The ACT-R group partnered up with cognitive scientists & neuroscientists and performed FMRIs on students while they were doing math problems.

There are also similarities between this work and ReAct (a contraction of Reasoning + Action) [1][2], a “general paradigm” and associated implementation that “…explore[s] the use of LLMs to generate both reasoning traces and task-specific actions…”.

Finally, the idea of recursive prompts was explored in detail in Optimality is the tiger, and agents are its teeth[6] (thanks to mitthrowaway2 on Hackernews for the pointer).

Beyond Tail-recursion

The examples of recursive LLM prompts considered above are analagous to linear tail recursion, which is essentially iteration implemented via a self-referencing abstraction. In computer science, the abstraction is often implemented in the form of a function that calls itself. In our work here, we are working with a prompt that generates another prompt.

It is even more interesting to explore non-tail recursion, where the abstraction (e.g., the function) performs some transformation of the value returned by its inner call to itself before returning that value to its caller (the next-outer most instance of itself).

To actually compute a simplified value of a non-tail recursive function, a computer system uses a memory stack. In the context of a non-tail recursive prompt, we could try to include the stack as part of the prompt itself.

Here is an example of such a prompt that attempts to recursively compute factorial(11):


You can see the prompt successfully “pushed state” on to the stack. This particular prompt doesn’t yet work after it hits the base case and is supposed to switch modes and pop the stack until it gets to its final value.
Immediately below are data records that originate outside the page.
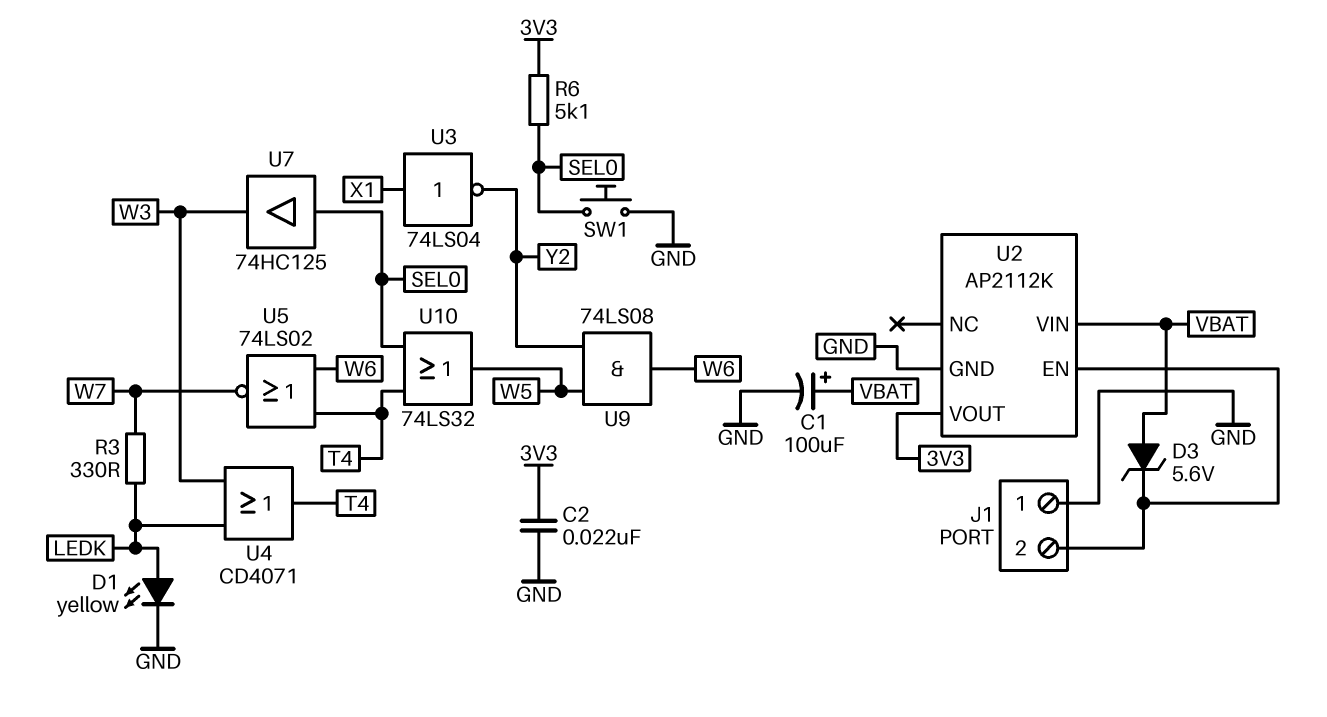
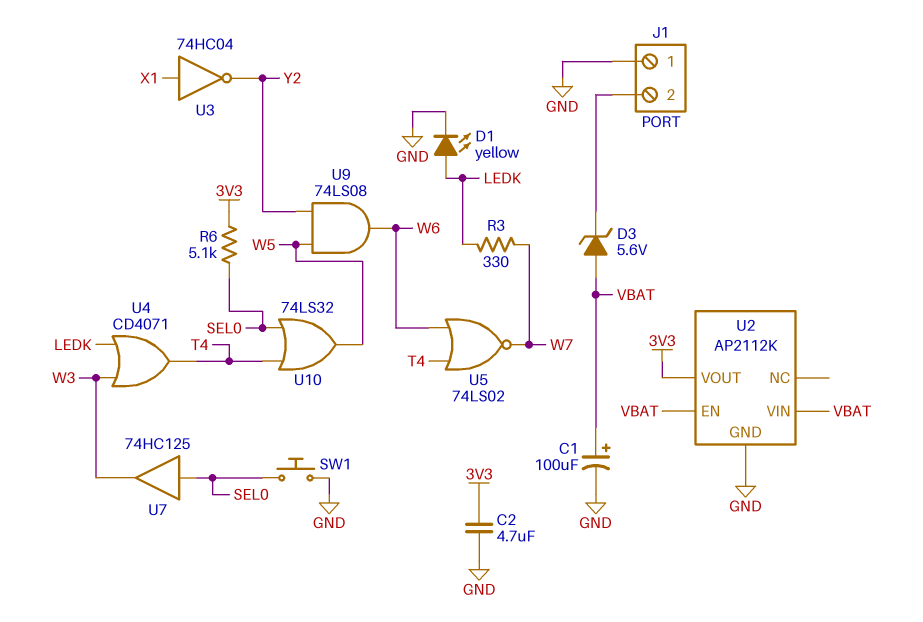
C2: 22nF (3V3, GND) -> 4.7uF (3V3, GND)
U2 pin EN: J1/2 -> VBAT
U3: NOT 74LS04 (in X1, out Y2) -> NOT 74HC04 (in X1, out Y2)

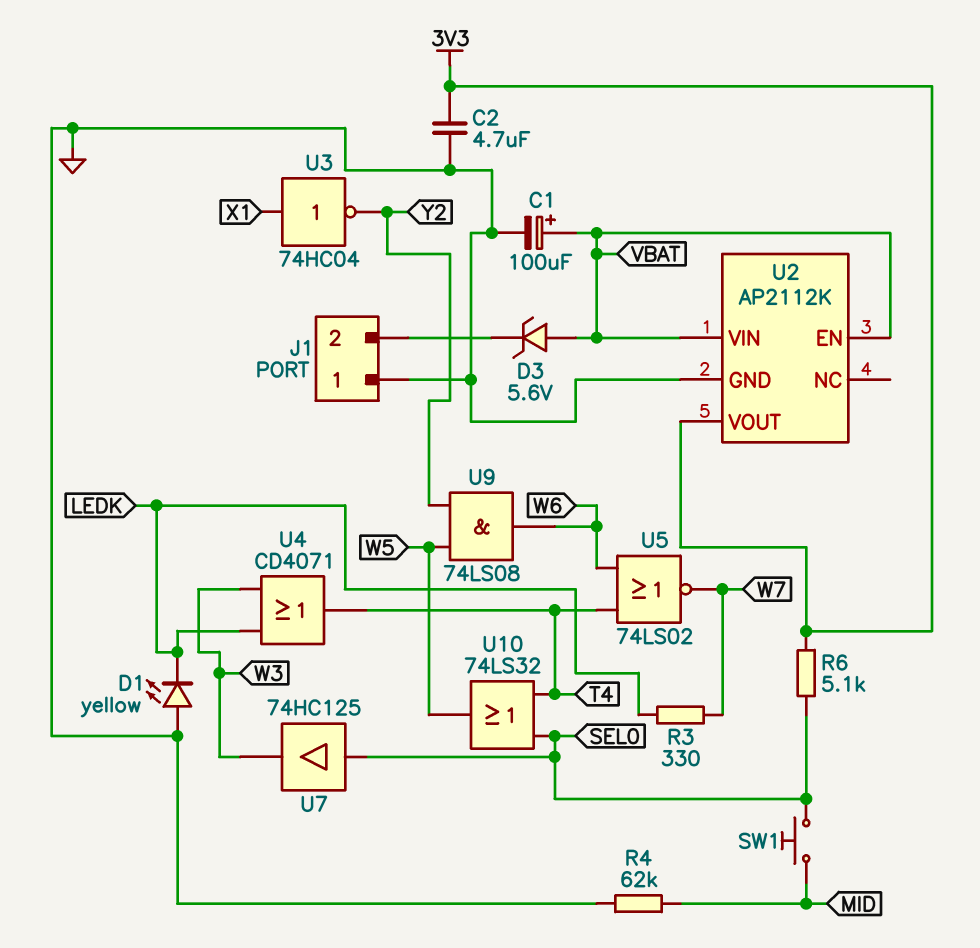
D1: LED yellow (A LEDK, K GND) -> LED yellow (A GND, K LEDK)
R4: none -> 62k (GND, MID)
SW1: button (GND, SEL0) -> button (MID, SEL0)

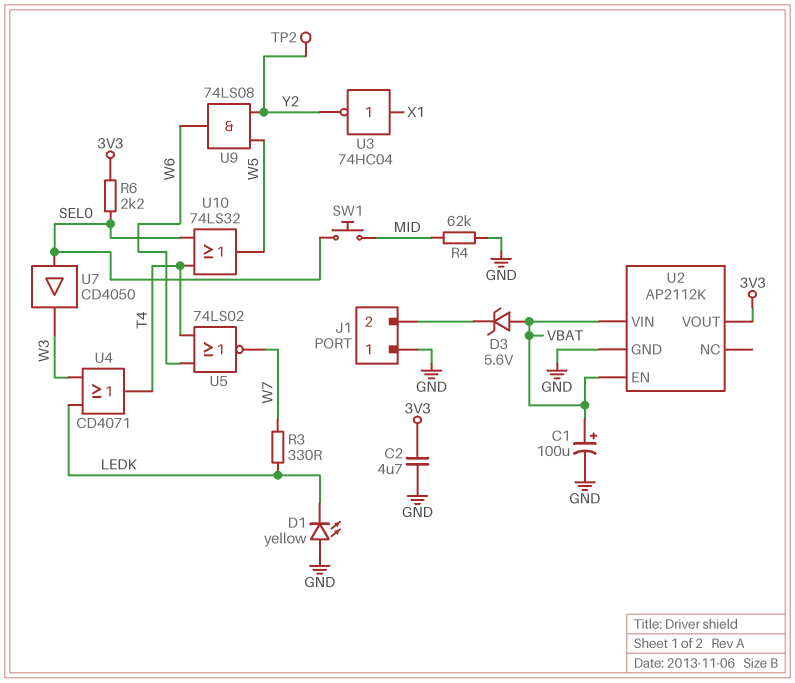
R6: 5.1k (3V3, SEL0) -> 2.2k (3V3, SEL0)
TP2: none -> test point (Y2)
U7: buffer 74HC125 (in SEL0, out W3) -> buffer CD4050 (in SEL0, out W3)

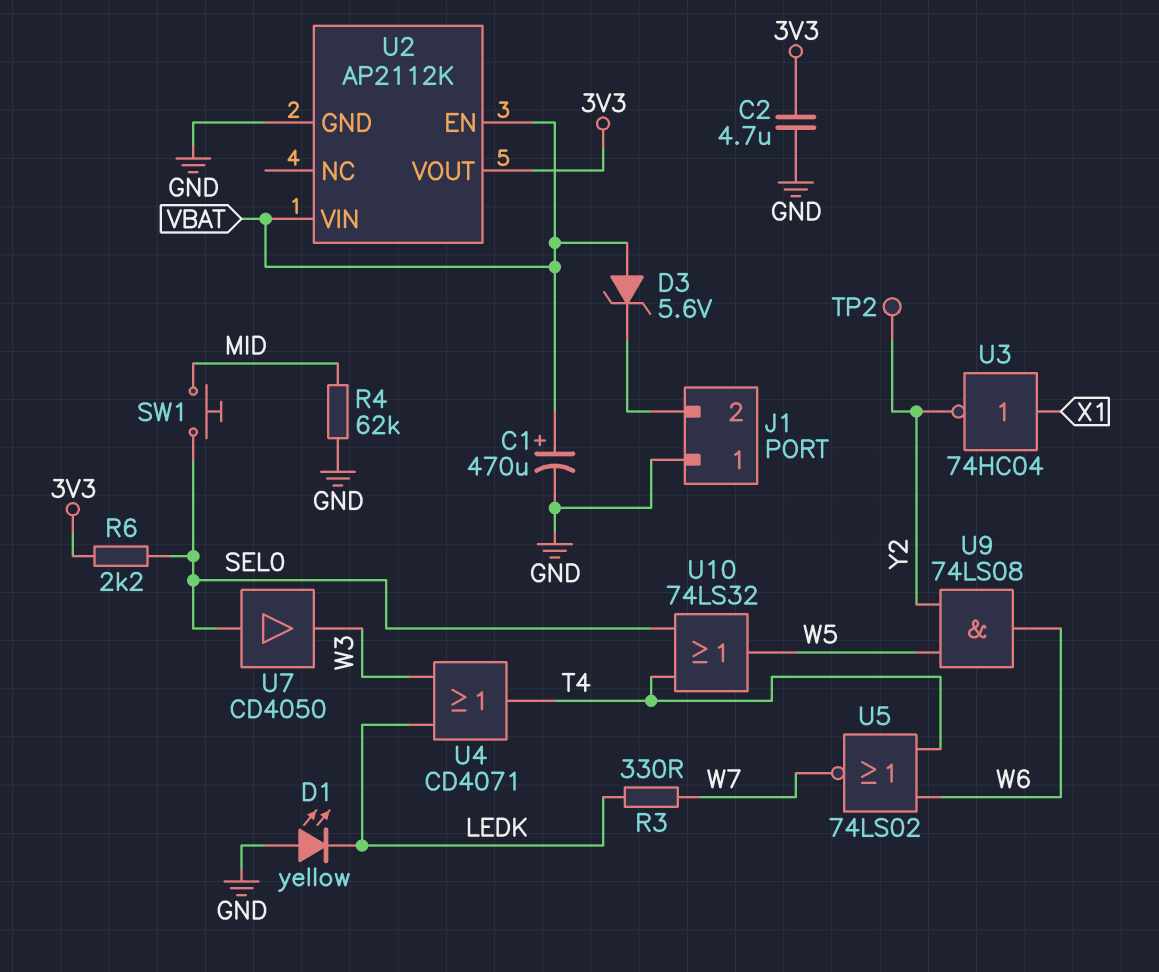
C1: 100uF (plus VBAT, minus GND) -> 470uF (plus VBAT, minus GND)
Also note that we switched from Fibonacci (which is non-linear when implemented using nontrivial non-tail recursion) to Factorial which is linearly recursive (i.e., only calls itself once). I’m still trying to get this working.


[1] A simple Python implementation of the ReAct pattern for LLMs. Simon Willison.

[2] ReAct: Synergizing Reasoning and Acting in Language Models. Shunyu Yao et al.

[3] Large Language Models are Zero-Shot Reasoners. Takeshi Kojima et al.

[4] ACT-R project list of publications about Publications in Mathematical Problem Solving

[5] Lecture by Sergey Levine as part of UC Berkeley CS285 - graduate level Deep Reinforcement Learning

[6] Optimality is the tiger, and agents are its teeth, by Veedrac, lesswrong.com


Thanks for Andrew Krioukov, Bill Bultman, Nick Jalbert, Beth Trushkowsky, and Rob Carroll, and the Hackernews community for contributions and feedback!